The entire SH, including the polar zone, shows nothing but minor anomalies compared with averages of this same day about 30 years ago. The north is completely different, especially in the highly warmed part of the polar zone. Moreover, why are there so many major anomalies on display, both warm and cold, everywhere you look? The basic fundamentals of climate change favor a regular trend of extra warming in the north right now, as compared with the south, but how does that explain so many large daily anomalies? I think the answer can be traced to major differences between north and south in one fundamental that is key to the behavior of other processes, and also subject to unusually large and unexpected changes on a relatively short-term basis. That would be nothing other than the configuration of air pressure differences that form near an altitude of 500hPa and extend upward from there:

Why is this pattern so important? One big reason is because of the way differences in air pressure, whether it’s up at this high level or down near the surface, govern the positioning and strength of enveloping winds. At this level and above we are talking about rapid jetstream winds plus the lesser breezes that flow in spaces between the jets. They are all subject to placement related to specific air pressure gradients, and those gradients are set up in patterns that, by historical standards, can be either conventional of unconventional. I think the north has been submitted to an extremely disorganized pattern, as opposed to the south, and the jetstream winds that result are left with their own set of distortions. These distortions could be responsible for even more distortions that follow, of yet another type.

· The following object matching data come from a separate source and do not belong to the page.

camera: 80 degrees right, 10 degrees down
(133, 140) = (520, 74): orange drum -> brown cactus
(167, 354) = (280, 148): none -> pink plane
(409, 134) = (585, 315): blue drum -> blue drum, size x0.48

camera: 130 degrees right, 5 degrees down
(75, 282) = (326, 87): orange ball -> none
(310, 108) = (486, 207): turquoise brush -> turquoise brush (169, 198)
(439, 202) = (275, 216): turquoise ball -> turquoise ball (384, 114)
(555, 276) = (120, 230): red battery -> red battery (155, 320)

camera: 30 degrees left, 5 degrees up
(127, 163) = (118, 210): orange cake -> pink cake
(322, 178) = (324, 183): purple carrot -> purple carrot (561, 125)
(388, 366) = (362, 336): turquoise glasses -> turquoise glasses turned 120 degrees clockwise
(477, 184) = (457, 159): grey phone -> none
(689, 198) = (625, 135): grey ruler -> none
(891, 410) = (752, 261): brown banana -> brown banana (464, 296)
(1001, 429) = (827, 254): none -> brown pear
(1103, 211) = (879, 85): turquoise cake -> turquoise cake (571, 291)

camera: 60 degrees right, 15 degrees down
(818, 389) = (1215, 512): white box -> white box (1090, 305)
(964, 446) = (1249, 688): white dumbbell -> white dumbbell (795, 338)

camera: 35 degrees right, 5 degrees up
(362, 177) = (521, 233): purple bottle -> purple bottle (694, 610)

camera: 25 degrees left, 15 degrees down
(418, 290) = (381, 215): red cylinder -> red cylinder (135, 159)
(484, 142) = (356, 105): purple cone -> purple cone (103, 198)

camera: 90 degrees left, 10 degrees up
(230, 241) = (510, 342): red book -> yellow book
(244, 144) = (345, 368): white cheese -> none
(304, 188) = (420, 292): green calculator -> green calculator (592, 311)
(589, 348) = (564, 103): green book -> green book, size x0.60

Jetstream wind positioning, especially with respect to the two major pathways inherent to the borders of the blue and green shaded pressure zones, is fundamentally important because of the way it controls the movement of precipitable water (PW) concentrations that regularly enter these high-altitude spaces. The distortions that exist in the north are allowing unusual volumes of PW to make deep penetration over high latitude surfaces, where the greenhouse-type of energy emissions they radiate are most effective when added to those of the relatively dry ambient air at the surface. This next map provides an illustration of this process at work, most effectively employing the heavy streams of PW that originate in warm parts of the Atlantic Ocean and Caribbean Sea. Overall, the scrambling of movement everywhere by the entire set of concentrated PW streams could be the explanation for why there are so many temperature anomalies of all types at the surface.